A letter writer, who identifies him or herself as "Charlotte Patient", indicates that it was good that someone was making an issue of hospital visiting, as it was not good for patients because of the level of noise during visiting hours. The writer hopes that the newspaper would help in the campaign, as the writer had experienced increased temperature and more illness after such visits during the four-hour period each day, and favors its complete elimination, saying that the parking lot of the hospital, in which he or she had been hospitalized recently, had reminded during visiting hours of a football game between Duke and Carolina.
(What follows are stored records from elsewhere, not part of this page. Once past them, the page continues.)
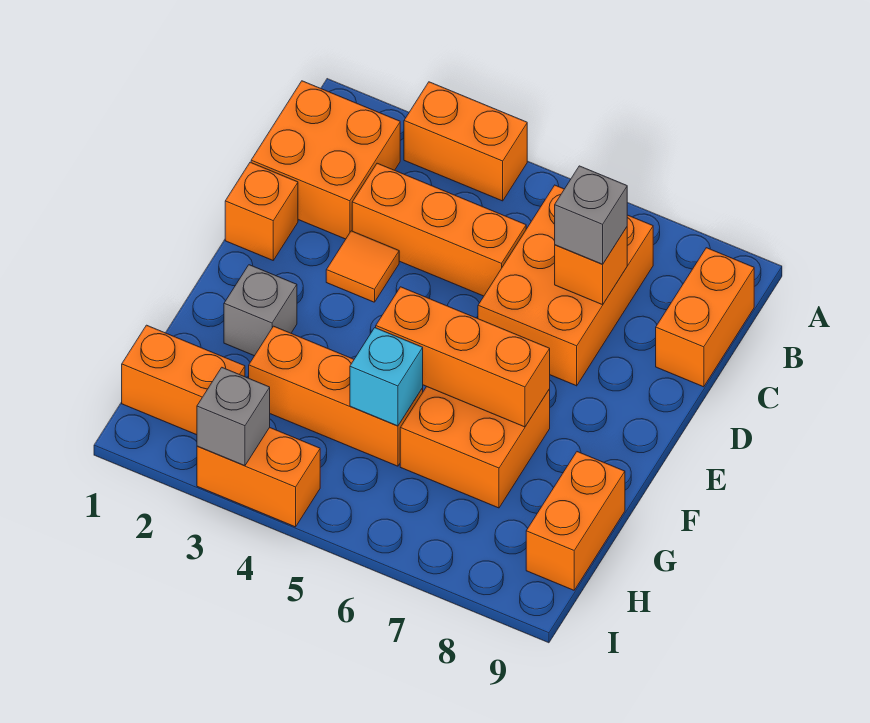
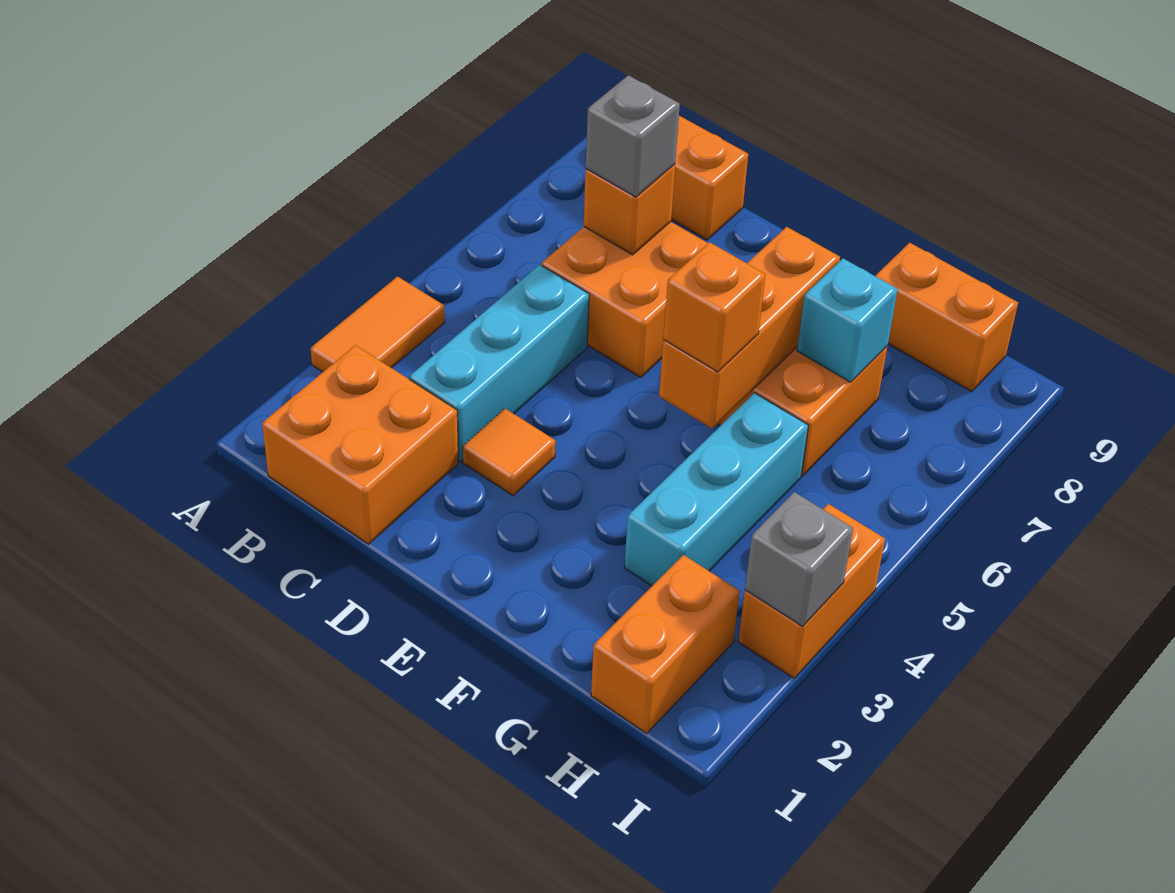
orange brick A3:A4 level 1 -> orange tile A3:A4 level 1
orange brick B6:D7 level 1 -> orange brick C6:D7 level 1
orange brick C3:C5 level 1 -> cyan brick C3:C5 level 1
orange brick D1 level 1 -> orange brick F5 level 3
grey brick F2 level 1 -> none
orange brick G3:G5 level 1 -> cyan brick G3:G5 level 1
cyan brick G5 level 2 -> cyan brick G7 level 2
But the question is which team would represent the patients who got well and which, the patients who did not. We have our ideas. What are yours? Do not say simply, by way of cryptic answer, "code blue", as that could apply to both schools. Hint: One school has as its mascot a Blue Devil, while the other has a Ram, sometimes with black hooves. Each fall, the victory bell, painted the appropriate color, goes to the survivor. We were there at the very first match.